Busy Start To The Year

Back to work in the new year was a shock to the system after having a couple of weeks of I must say. I had almost forgotten what the alarm sounded like, but I was soon reminded with a sledgehammer to the ear drums when it went off. The day I retire I will take the alarm clock outside and I will give it such a good hiding for all the mornings it has ruined my slumber. Why do you have the deepest sleeps just before you go back to work and the alarm wakes you up?

Anyway, back to the car; The new year has started in a busy fashion and I intend to continue the pace, it’s been busy getting it ready for some body work after a conversation with Adam at Mustang Maniac.  The time  of over he holidays was used to complete a project I started on the twenty-fourth on November and that was the rust treatment of the floor pan, the hyper link is here for the full story. I originally started at the front foot wells and worked my way to the back of the car. It was finished on just before the new year, what remains are the side panels by the rear seats and the side frames.

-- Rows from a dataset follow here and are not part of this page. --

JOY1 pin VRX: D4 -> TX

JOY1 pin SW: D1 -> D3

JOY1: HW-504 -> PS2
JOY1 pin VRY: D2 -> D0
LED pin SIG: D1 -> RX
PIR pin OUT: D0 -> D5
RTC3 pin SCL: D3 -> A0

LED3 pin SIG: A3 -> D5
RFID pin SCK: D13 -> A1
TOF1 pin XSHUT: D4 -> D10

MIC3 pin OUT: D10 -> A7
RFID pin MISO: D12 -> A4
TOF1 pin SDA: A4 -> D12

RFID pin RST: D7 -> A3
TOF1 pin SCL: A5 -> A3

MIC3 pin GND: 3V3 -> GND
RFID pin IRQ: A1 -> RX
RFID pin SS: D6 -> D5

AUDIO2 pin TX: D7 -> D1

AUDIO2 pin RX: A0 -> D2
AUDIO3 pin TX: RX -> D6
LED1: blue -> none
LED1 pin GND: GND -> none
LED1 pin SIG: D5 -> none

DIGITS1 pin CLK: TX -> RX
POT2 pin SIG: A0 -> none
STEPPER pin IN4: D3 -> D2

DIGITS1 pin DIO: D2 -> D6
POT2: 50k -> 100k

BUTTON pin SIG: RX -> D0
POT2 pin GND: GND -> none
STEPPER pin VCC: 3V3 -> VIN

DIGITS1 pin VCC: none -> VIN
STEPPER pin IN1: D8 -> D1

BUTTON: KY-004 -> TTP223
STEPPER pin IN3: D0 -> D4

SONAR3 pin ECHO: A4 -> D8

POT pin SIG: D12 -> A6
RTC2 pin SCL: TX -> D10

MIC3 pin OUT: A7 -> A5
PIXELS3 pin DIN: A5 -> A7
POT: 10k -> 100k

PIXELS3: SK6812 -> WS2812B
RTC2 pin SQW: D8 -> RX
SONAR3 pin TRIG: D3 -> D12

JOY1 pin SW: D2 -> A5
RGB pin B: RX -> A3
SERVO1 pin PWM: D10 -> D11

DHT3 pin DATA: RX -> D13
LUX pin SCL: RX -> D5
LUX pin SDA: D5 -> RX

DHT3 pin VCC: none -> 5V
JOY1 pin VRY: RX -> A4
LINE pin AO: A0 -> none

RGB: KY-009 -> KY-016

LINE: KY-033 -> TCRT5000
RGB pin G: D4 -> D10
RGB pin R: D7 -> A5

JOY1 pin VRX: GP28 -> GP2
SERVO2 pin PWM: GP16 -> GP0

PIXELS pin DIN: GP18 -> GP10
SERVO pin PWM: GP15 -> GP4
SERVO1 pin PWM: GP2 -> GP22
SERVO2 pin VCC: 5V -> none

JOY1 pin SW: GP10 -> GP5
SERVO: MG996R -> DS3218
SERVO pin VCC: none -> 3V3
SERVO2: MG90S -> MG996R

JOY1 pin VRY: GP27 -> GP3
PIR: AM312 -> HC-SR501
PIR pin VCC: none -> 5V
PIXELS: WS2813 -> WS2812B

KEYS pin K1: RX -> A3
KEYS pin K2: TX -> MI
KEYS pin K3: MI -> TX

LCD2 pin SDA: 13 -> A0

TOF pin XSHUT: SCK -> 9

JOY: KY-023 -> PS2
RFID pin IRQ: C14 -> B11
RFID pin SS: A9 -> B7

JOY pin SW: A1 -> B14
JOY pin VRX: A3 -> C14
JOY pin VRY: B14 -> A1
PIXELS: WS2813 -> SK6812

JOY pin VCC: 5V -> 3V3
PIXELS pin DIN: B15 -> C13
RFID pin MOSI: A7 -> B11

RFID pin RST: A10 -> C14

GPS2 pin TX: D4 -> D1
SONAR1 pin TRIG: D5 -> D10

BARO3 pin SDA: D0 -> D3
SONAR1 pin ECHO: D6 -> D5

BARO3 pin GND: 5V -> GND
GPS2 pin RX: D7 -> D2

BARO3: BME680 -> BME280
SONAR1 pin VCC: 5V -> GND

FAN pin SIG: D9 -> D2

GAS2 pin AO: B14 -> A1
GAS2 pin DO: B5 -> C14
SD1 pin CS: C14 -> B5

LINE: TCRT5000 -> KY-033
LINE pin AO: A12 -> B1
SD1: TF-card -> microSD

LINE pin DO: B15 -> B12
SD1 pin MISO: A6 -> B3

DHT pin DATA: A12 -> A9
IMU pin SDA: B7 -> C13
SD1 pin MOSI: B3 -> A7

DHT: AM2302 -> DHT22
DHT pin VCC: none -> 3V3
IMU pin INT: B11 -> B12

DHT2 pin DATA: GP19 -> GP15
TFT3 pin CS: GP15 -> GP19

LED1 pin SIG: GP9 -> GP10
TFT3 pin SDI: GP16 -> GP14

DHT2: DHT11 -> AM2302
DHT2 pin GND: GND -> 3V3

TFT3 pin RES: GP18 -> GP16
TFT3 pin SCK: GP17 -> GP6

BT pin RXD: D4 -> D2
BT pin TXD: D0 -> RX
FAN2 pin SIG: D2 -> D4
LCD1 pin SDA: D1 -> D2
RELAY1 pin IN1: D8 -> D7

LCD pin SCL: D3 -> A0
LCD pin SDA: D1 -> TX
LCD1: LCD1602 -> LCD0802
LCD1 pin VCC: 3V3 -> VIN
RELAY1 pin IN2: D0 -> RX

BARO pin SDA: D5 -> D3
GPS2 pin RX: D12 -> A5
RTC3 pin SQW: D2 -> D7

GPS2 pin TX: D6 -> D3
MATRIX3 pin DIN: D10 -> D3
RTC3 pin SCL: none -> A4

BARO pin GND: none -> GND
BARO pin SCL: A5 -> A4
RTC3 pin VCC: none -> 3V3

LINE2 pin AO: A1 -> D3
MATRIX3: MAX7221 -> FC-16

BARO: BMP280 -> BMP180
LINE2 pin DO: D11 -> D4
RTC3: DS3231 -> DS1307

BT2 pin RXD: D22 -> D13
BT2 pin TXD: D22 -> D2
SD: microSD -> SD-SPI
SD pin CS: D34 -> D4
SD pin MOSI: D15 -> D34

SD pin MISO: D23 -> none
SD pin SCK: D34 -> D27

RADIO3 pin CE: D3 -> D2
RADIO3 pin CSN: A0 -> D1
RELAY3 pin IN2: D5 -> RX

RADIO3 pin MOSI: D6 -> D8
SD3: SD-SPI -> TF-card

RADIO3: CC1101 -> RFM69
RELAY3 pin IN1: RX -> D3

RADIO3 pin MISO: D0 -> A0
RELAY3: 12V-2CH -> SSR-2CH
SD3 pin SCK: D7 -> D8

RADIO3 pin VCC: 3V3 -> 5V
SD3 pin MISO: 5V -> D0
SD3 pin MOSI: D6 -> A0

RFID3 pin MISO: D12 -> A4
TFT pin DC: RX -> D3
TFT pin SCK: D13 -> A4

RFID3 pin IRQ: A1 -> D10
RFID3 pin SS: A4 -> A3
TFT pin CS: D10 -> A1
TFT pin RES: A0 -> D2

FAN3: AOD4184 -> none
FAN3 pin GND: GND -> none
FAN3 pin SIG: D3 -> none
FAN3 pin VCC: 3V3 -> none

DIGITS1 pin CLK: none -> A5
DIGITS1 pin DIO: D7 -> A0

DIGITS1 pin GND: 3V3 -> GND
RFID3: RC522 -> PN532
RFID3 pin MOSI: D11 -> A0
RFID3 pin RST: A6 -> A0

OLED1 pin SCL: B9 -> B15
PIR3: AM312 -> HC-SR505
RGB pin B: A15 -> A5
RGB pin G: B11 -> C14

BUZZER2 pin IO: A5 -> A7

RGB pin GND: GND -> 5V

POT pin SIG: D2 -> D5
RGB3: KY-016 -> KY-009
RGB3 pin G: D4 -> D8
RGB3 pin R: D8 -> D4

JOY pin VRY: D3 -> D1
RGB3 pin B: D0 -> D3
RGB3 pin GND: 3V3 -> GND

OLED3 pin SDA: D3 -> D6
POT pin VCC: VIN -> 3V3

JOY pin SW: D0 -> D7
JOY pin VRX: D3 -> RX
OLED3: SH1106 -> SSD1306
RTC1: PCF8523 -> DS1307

In order for the body work to be ready, the right rear quarter window was taken out and the driver’s side will come out next weekend. Once they are out I can get to the inside of the panels and treat them with rust prevention, before the outside work begins. The rear quarter window work is under the Photos Menu – Glass Work – Rear Quarter Windows of click here for the hyper link.

Quick Links:

Photo Menu – Inside the Car – Floor Pan Rust Treatment or click here

Photo Menu – Glass Work – Rear Quarter Window or click here

About One man and his Mustang

I'm just a man with a Classic 1966 Ford Mustang Coupe and a collection of tools that just keeps getting bigger in order that I could do the job right. When I first started this blog this is what I wrote: "I had bought a project car, that had been neglected, set fire to, rusted and abused. As a result of that she needed a bare metal strip down, a nut and bolt restoration." Four and a half years later the car was completed, on the road and shown at the UK's premier Classic Car Show, everything that was done to that car is documented here. I now have the privilege to drive one of America's most recognised cars and a true Icon, the Ford Mustang. I'm still sane after the blood, sweat and tears, so would I do it again? Oh yes!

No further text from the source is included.